计算机工程与应用 ›› 2018, Vol. 54 ›› Issue (7): 170-175.DOI: 10.3778/j.issn.1002-8331.1706-0291

• 模式识别与人工智能 • 上一篇    下一篇

基于字符图像分割的打印文件识别方法

陈庆虎,周小丹,鄢煜尘   

  1. 武汉大学 电子信息学院,武汉 430072
  • 出版日期:2018-04-01 发布日期:2018-04-16

Recognition of print file based on character image segmentation

CHEN Qinghu, ZHOU Xiaodan, YAN Yuchen   

  1. Electronic Information School, Wuhan University, Wuhan 430072, China
  • Online:2018-04-01 Published:2018-04-16

摘要: 针对目前的打印文件识别方法受限于样本中必须有相同字符的问题,提出一种基于字符图像分割的打印文件识别方法。通过k-means算法对字符图像进行分割,分别对不同区域提取局部二值模式纹理特征,从而消除字符结构对识别结果的影响。研究了单一区域的特征集和组合特征集的分类识别效果,实验结果表明,该方法在样本中无相同字符的情况下,能够得到较高的识别准确率。

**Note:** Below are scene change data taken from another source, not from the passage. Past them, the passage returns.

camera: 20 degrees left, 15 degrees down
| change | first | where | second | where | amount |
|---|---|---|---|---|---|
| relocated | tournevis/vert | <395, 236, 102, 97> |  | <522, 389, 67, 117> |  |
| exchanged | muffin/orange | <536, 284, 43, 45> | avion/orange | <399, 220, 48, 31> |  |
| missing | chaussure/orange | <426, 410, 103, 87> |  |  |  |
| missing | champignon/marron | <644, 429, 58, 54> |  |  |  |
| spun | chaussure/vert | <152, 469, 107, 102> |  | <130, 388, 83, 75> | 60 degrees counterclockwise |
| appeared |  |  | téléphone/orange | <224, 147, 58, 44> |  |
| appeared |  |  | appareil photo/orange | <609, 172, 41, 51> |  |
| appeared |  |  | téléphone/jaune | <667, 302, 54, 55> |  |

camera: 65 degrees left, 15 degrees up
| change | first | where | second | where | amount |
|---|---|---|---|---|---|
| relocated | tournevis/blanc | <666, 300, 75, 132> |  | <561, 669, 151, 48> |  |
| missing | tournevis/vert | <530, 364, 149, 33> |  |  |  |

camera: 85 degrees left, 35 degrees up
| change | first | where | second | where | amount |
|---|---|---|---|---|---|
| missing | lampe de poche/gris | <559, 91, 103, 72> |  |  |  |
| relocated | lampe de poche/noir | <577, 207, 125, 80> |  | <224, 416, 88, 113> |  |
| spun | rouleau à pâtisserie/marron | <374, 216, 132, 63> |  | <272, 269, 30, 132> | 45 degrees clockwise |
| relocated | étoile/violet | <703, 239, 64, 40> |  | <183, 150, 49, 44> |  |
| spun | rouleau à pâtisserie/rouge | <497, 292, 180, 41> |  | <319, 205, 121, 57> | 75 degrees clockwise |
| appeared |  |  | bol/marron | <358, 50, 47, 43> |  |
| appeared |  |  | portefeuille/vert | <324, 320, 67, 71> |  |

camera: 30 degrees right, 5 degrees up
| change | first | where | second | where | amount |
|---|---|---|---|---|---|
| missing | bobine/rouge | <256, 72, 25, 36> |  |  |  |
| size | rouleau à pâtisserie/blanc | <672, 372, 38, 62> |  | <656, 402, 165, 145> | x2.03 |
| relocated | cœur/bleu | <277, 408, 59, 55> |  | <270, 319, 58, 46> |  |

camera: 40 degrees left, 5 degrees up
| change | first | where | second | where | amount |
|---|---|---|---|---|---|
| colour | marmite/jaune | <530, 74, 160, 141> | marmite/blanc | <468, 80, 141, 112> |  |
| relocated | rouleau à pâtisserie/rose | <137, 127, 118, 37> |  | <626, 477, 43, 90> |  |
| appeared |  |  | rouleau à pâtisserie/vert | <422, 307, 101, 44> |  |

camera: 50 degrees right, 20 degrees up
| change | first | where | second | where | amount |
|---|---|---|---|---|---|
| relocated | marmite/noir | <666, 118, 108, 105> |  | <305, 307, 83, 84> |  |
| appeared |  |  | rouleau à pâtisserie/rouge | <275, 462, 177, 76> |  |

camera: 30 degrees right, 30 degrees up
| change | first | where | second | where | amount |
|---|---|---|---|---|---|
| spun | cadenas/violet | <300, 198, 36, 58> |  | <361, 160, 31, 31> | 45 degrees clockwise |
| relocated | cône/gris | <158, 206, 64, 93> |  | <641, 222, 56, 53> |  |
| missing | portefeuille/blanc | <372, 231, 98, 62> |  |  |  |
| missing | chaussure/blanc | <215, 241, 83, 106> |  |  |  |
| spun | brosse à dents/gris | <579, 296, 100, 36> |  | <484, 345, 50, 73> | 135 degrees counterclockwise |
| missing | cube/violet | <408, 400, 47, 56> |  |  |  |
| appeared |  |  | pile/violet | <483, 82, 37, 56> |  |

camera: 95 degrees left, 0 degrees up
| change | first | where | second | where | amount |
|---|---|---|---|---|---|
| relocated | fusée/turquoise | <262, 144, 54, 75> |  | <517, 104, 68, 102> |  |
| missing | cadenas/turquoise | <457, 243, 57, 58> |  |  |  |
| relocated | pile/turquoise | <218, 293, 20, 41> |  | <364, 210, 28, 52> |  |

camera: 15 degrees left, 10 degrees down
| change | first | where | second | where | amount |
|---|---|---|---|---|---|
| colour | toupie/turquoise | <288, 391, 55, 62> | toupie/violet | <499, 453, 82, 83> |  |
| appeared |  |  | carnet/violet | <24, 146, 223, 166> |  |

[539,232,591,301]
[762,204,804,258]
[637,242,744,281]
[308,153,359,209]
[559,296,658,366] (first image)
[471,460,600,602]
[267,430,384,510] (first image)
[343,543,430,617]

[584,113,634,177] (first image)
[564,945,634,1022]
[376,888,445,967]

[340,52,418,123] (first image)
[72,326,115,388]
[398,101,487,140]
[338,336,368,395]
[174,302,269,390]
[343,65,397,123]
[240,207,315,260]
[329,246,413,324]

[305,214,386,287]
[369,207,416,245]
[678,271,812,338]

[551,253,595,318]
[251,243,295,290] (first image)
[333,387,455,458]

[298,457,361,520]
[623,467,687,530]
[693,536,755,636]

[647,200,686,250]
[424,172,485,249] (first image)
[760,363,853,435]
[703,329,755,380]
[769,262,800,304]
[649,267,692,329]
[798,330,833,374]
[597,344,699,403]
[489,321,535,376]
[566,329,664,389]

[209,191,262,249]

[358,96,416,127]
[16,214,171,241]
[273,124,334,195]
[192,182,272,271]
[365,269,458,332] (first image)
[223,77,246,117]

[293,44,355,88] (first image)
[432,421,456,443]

关键词: 打印文件识别, 字符结构, 图像分割, k-means算法, 局部二值模式

Abstract: Aiming at the problem that the current image recognition method is limited to the same characters in the sample, this paper presents a method of recognizing the document based on character image segmentation. The k-means algorithm is used to segment the character images, and the local binary pattern texture features are extracted for different regions, thus eliminating the influence of the character structure on the recognition results. To study the recognition of single region feature set and combination feature set, the results show that the proposed method can obtain high recognition accuracy without same characters in the sample.

Key words: print file recognition, character structure, image segmentation, k-means algorithm, Local Binary Pattern(LBP)